Houve uma pausa. Os olhos de Draco se encheram de uma névoa espessa.
- Nenhum cargo abaixo de Ministro da Magia, lembra-se? – apesar da expressão descontraída, Draco não parecia feliz ao dizer aquilo – Estamos combinados, Granger? Eu a deixo a ir, você volta daqui a uma semana e nós trocamos informações. Até o Potter e Voldemort se encontrarem. Se você discordar, você vai morrer. Simples assim.
- Acho que não posso discordar, então?
- Não é uma opção muito sensata e você, sendo senhorita princípio-básico-de-sobrevivência, vai ver o caminho certo.
- Está bem, então – eu disse enfim, triste – Eu voltarei com informações.

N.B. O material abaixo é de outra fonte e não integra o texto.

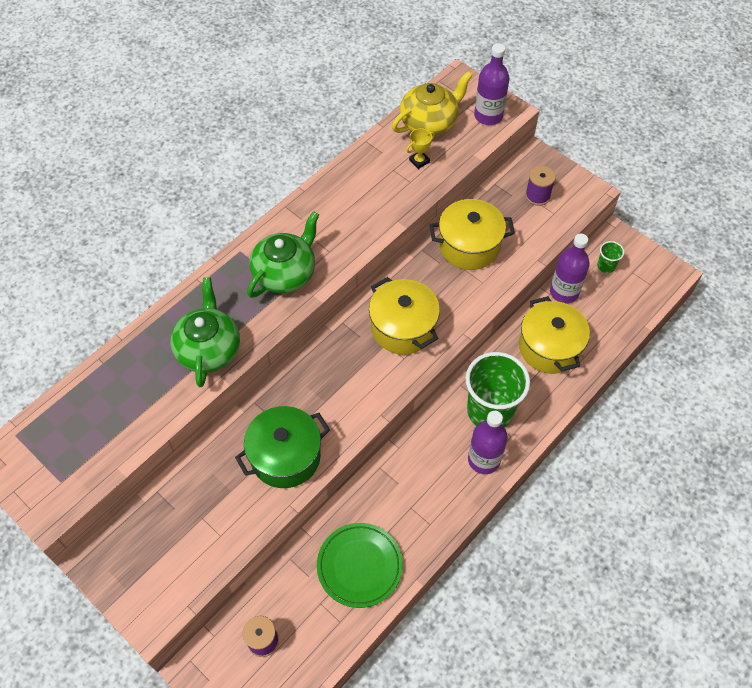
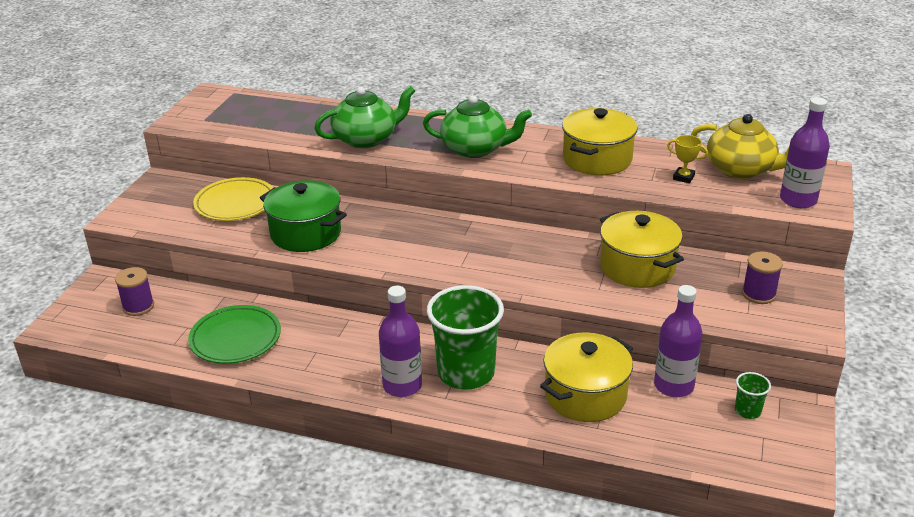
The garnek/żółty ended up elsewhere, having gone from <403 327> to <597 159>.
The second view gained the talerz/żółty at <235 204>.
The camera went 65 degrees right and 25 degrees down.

Draco deu um sorriso petulante e finalmente soltou-me. A pressão nos meus pulmões diminuiu consideravelmente e eu respirei fundo muitas vezes, apoiada na parede. O corte na minha mão já estava tomando uma tonalidade roxa e o sangue ainda saia, mesmo que em menores quantidades. Como se eu nem estivesse mais na sala, Draco virou-se para o bar e serviu-se de mais um copo de uísque. Quando terminou, como se notasse pela primeira vez minha presença ali, fez uma expressão curiosa.
- Você sabe onde é a porta, Granger. Do lado da Sra. Smith.
Ele indicou com o copo a porta para o hall. Eu vislumbrei as pernas esticadas da Sra. Smith. Quando finalmente alcancei o hall, ouvi as inúmeras trancas mágicas destrancando-se em cadeia. Com um último 'click', a porta se abriu. Segurei a maçaneta e abri mais a porta, mas não tanto de modo que o corpo da Sra. Smith aparecesse. Com uma última olhada para Draco (ele me observava, apoiado no bar), eu saí para a noite quente daquele dia. O ar morno chocou-se contra mim como se fosse sólido. Um nojo.
Entrei no meu carro e liguei o ar-condicionado com urgência. Limpei o suador da minha testa com a borda da minha blusa. Respirei aliviada. Olhei novamente para a casinha de número 303 e quase pude sentir Draco Malfoy me observando por trás das cortinas de renda e babados. Liguei o carro e saí dali. Quando estava há várias quadras de distância do esconderijo de Draco, parei perto de um beco, saí do carro cambaleando por causa da tontura, apoiei-me numa parede e fiz a única coisa que realmente precisava naquela noite: vomitei.